Provavelmente alguns de nós já se depararam com crianças/jovens que revelam uma enorme dificuldade em falar em contextos sociais. Possivelmente pensámos que isso se deve a timidez, vergonha ou teimosia, e que passará com o tempo.

O que muitas vezes é difícil perceber é que este comportamento pode não ser uma escolha, mas sim uma dificuldade: pode ser Mutismo Seletivo. O Mutismo Seletivo é caracterizado pela ausência de linguagem verbal em contextos em que falar é socialmente esperado (por exemplo, na escola).

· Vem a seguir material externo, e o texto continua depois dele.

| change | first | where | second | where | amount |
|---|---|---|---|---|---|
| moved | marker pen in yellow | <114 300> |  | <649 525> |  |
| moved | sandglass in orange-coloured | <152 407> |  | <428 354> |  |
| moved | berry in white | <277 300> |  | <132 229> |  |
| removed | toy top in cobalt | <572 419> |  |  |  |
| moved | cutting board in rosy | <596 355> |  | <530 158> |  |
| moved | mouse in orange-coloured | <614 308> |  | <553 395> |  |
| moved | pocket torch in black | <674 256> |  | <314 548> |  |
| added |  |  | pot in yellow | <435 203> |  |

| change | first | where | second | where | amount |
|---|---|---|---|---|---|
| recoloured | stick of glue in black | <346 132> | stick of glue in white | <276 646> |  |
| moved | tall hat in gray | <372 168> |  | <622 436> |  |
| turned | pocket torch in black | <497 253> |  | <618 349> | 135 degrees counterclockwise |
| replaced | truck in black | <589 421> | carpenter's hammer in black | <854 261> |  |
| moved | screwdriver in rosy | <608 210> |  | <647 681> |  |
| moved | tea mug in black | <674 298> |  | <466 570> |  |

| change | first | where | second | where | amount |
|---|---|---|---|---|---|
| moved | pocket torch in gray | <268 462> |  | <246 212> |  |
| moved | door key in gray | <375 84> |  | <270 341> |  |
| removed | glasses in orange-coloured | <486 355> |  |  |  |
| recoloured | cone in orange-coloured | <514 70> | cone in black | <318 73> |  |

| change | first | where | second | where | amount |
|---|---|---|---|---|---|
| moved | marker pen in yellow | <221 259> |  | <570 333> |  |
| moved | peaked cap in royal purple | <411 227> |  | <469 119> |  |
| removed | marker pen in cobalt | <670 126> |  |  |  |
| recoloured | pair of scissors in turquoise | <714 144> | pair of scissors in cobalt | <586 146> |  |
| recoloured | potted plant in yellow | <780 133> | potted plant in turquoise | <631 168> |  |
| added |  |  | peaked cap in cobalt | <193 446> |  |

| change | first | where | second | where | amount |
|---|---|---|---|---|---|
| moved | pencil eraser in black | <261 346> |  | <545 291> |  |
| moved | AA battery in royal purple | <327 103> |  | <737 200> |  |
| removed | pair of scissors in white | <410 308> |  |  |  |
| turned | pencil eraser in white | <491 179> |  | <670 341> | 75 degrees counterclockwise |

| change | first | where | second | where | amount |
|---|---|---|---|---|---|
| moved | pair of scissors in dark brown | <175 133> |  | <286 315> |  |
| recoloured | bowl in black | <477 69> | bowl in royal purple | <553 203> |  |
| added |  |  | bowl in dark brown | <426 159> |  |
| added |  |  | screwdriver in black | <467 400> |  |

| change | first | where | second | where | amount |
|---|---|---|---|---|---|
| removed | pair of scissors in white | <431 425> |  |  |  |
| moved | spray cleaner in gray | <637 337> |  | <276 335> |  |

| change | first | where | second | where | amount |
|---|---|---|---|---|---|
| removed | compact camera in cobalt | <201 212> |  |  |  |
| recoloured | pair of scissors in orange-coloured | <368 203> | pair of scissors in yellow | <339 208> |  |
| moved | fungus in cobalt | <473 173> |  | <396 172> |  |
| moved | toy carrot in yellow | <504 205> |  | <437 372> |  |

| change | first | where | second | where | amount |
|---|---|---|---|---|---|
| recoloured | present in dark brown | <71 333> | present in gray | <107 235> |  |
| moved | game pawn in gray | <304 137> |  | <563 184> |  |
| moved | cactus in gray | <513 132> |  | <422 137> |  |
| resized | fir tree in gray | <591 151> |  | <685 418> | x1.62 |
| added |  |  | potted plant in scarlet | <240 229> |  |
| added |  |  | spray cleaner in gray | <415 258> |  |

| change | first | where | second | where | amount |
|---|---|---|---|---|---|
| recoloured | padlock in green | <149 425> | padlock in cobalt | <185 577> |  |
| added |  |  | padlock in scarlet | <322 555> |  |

Esta ausência de expressão verbal ocorre apesar de a criança ser capaz de compreender e desenvolver o discurso de forma adequada noutras situações. Uma criança com Mutismo Seletivo pode, por exemplo, não falar com professores ou colegas de escola, mas falar fluentemente em casa.

Talvez por ser pouco comum, ainda há muitos mitos associados a esta perturbação e a estas crianças, o que origina, muitas vezes, pedidos tardios de ajuda e consequente agravamento dos sintomas.

1 º Mito – estas crianças não falam porque são teimosas e escolhem não falar

Este é um mito tão enraizado que prejudica gravemente o acesso destas crianças a tratamentos eficazes. Na verdade, o mutismo começou por ser considerado uma questão de escolha. Os primeiros relatos surgem em 1877, pelo médico Adolf Kussmaul, que descreveu a existência de crianças que não falavam em determinadas situações por vontade própria. 57 anos depois, o psiquiatra suíço Moritz Tramer desenvolveu o termo “mutismo eletivo”, para expressar a convicção de que a criança elegia um momento para ficar em silêncio.

Nesta visão do problema, muitas vezes os pais são vistos como educadores pouco eficazes e ouvem comentários depreciativos como “se fosse comigo”… “isso com uma palmada passa”…, “é mal-educada”… “deviam obriga-la a falar”…

Felizmente, o conhecimento da psiquiatria e psicologia infantis tem evoluído e, em 2002, o termo “eletivo” passa a ser substituído por “seletivo”, para evitar o equívoco de se pensar que este comportamento é voluntário. Hoje sabe-se que esta dificuldade não depende da educação nem do controlo voluntário da criança. Não é uma escolha, mas sim uma manifestação de ansiedade extrema, que a criança sente em situações sociais. Na verdade, pessoas que acreditem tratar-se de uma escolha podem insistir que a criança fale, gerando ainda mais ansiedade e, consequentemente, agravando o problema.

2 º Mito – estas crianças não falam porque sofreram um trauma

Imagine a angústia em que poderão ficar os pais destas crianças, se um profissional de saúde mental lançar sobre eles o fantasma do trauma, gerando muitas vezes uma culpa tão erradamente atribuída!

Atualmente, sabe-se que o Mutismo Seletivo não tem origem em qualquer situação traumática e que a maioria das/dos crianças/jovens que desenvolvem este quadro parece ter algumas características que as predispõem ao desenvolvimento desta perturbação.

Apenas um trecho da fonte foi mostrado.